Tabuni mengatakan untuk menyelesaikan masalah maka semua pihak yang berkonflik harus dilibatkan dalam dialog tersebut. Tabuni mengatakan dialog itu harus dimediasi oleh pihak yang netral yang tidak memihak baik terhadap orang Papua atau Indonesia.
“Semua aktor yang berkonflik harus terlibat dalam sehingga kita sama-sama untuk mencari jalan keluar. Semua persoalan-persoalan taruh di depan. Tidak bisa pemerintah datang ambil satu dua kelompok tidak kompeten dalam persoalan-persoalan ini. Itu tidak akan selesai, justru akan membuat masalah baru,” ujarnya.
Tabuni mengatakan ULMWP sudah pernah mencoba menggagas dialog dengan memulai dengan penandatangan Nota Kesepahaman Jeda Kemanusian bersama oleh ULMWP, Komnas HAM RI dan Majelis Rakyat Papua (MRP) di Jenewa, Swiss pada 11 November 2022. Nota Kesepahaman Jeda Kemanusiaan Bersama atau MoU JKB itu adalah kesepakatan untuk menerapkan serangkaian langkah dengan niat tulus menciptakan kondisi yang kondusif untuk membuka jalan dalam proses damai.

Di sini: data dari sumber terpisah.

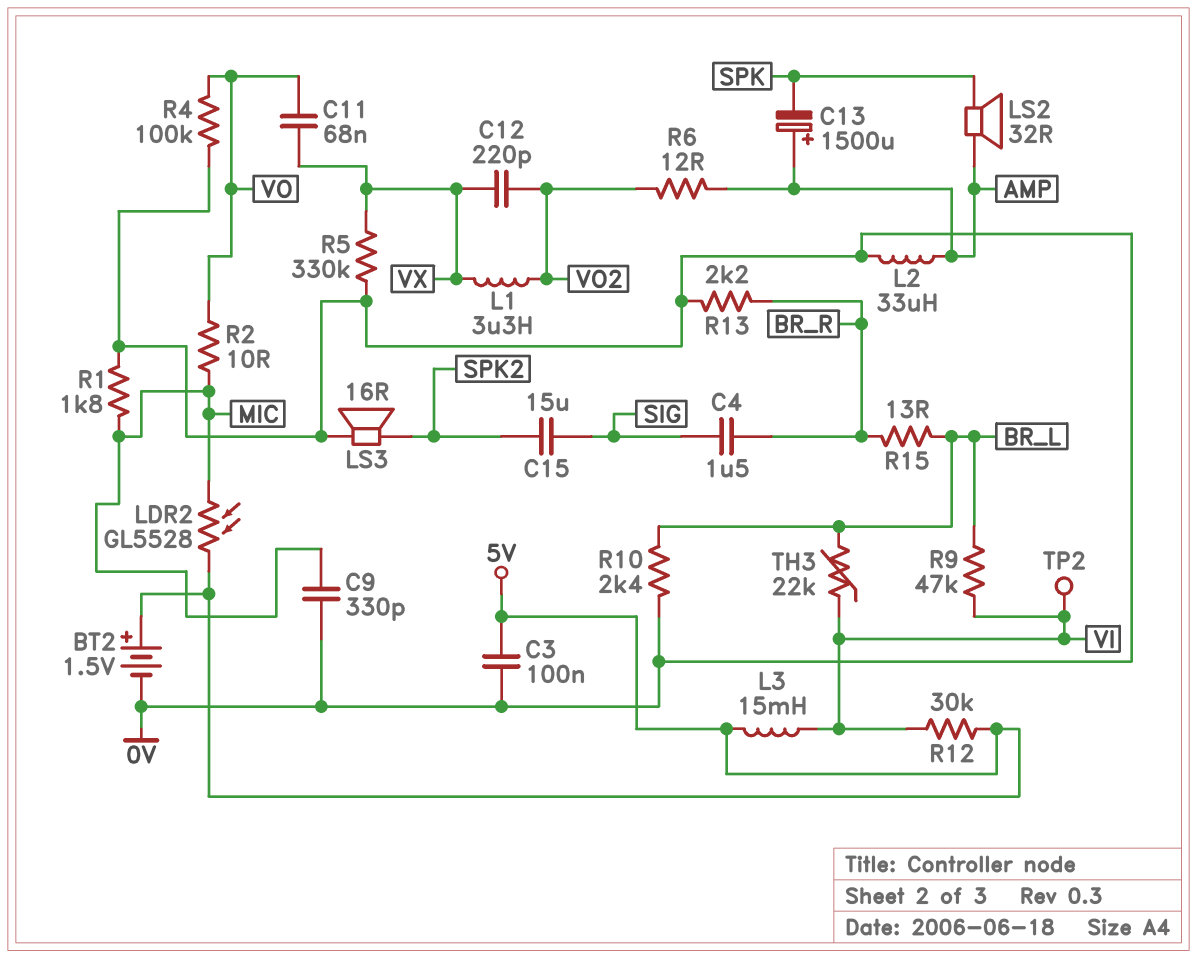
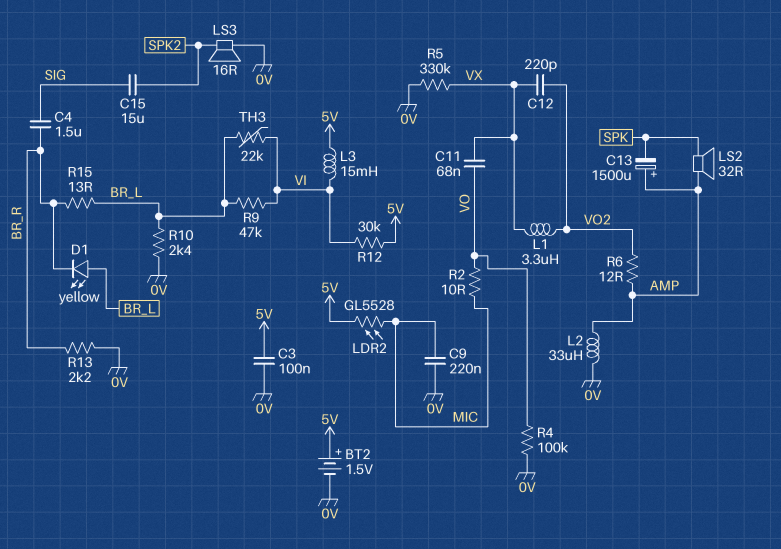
C9: 330pF (0V, MIC) -> 220nF (0V, MIC)
D1: none -> LED yellow (A BR_L, K BR_R)
R1: 1.8k (0V, MIC) -> none
TP2: test point (VI) -> none

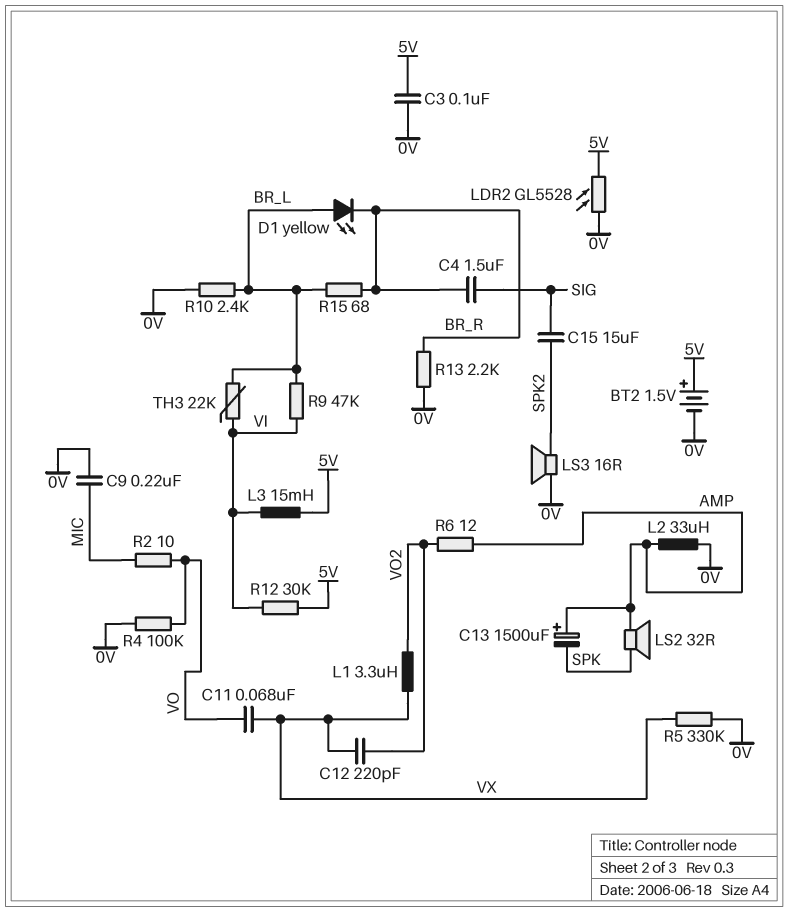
LDR2: GL5528 (5V, MIC) -> GL5528 (0V, 5V)
R15: 13 (BR_L, BR_R) -> 68 (BR_L, BR_R)

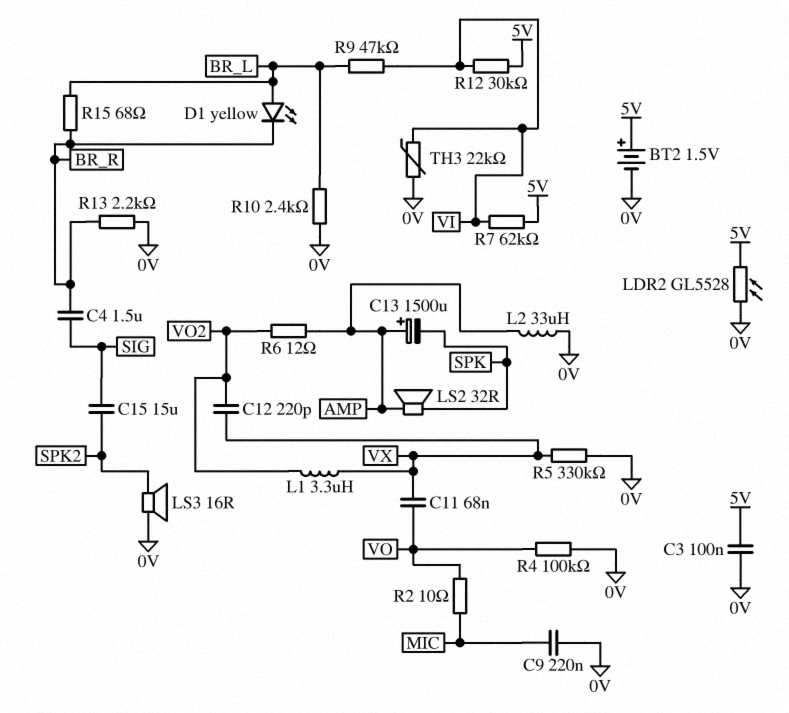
L3: 15mH (5V, VI) -> none
R7: none -> 62k (5V, VI)
TH3: 22k (BR_L, VI) -> 22k (0V, VI)

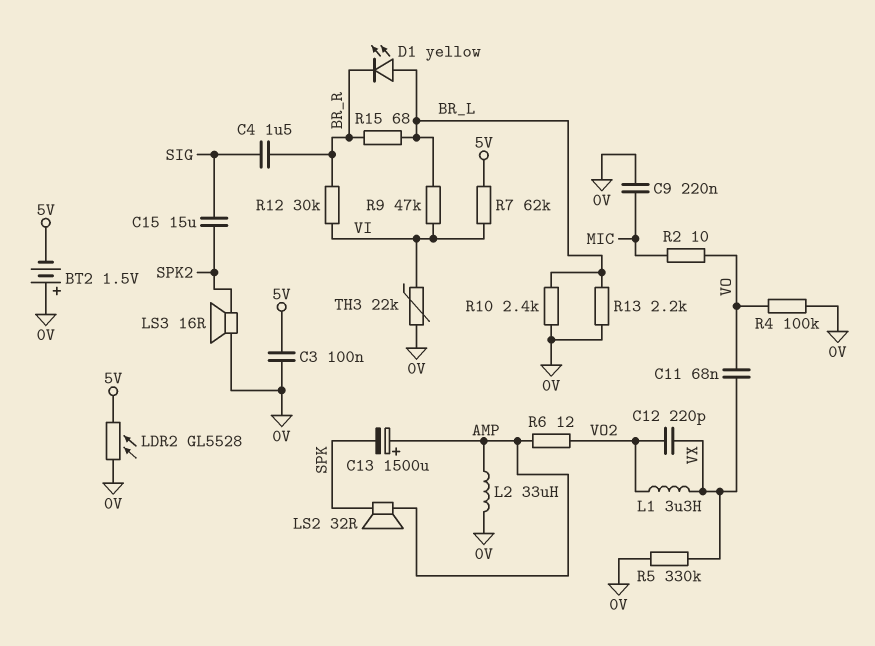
BT2: 1.5V (plus 5V, minus 0V) -> 1.5V (plus 0V, minus 5V)
R12: 30k (5V, VI) -> 30k (BR_R, VI)
R13: 2.2k (0V, BR_R) -> 2.2k (0V, BR_L)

“Jeda kemanusian itu satu langkah strategis untuk menyelamatkan masyarakat Papua yang mengungsi. Masyarakat yang mengungsi itu belum kembali ke kampungnya. Kami menguji dengan hal kecil saja khusus untuk Maybrat dan tidak seluruh Papua. Dalam waktu singkat dua bulan bagaimana Jeda Kemanusian itu bisa di akses wilayah yang kita mau masuk mobilisasi logistik. Wilayah yang mau masuk itu yang kita mau jeda kemanusian ada spesifkasi itu tidak ada umum,” katanya.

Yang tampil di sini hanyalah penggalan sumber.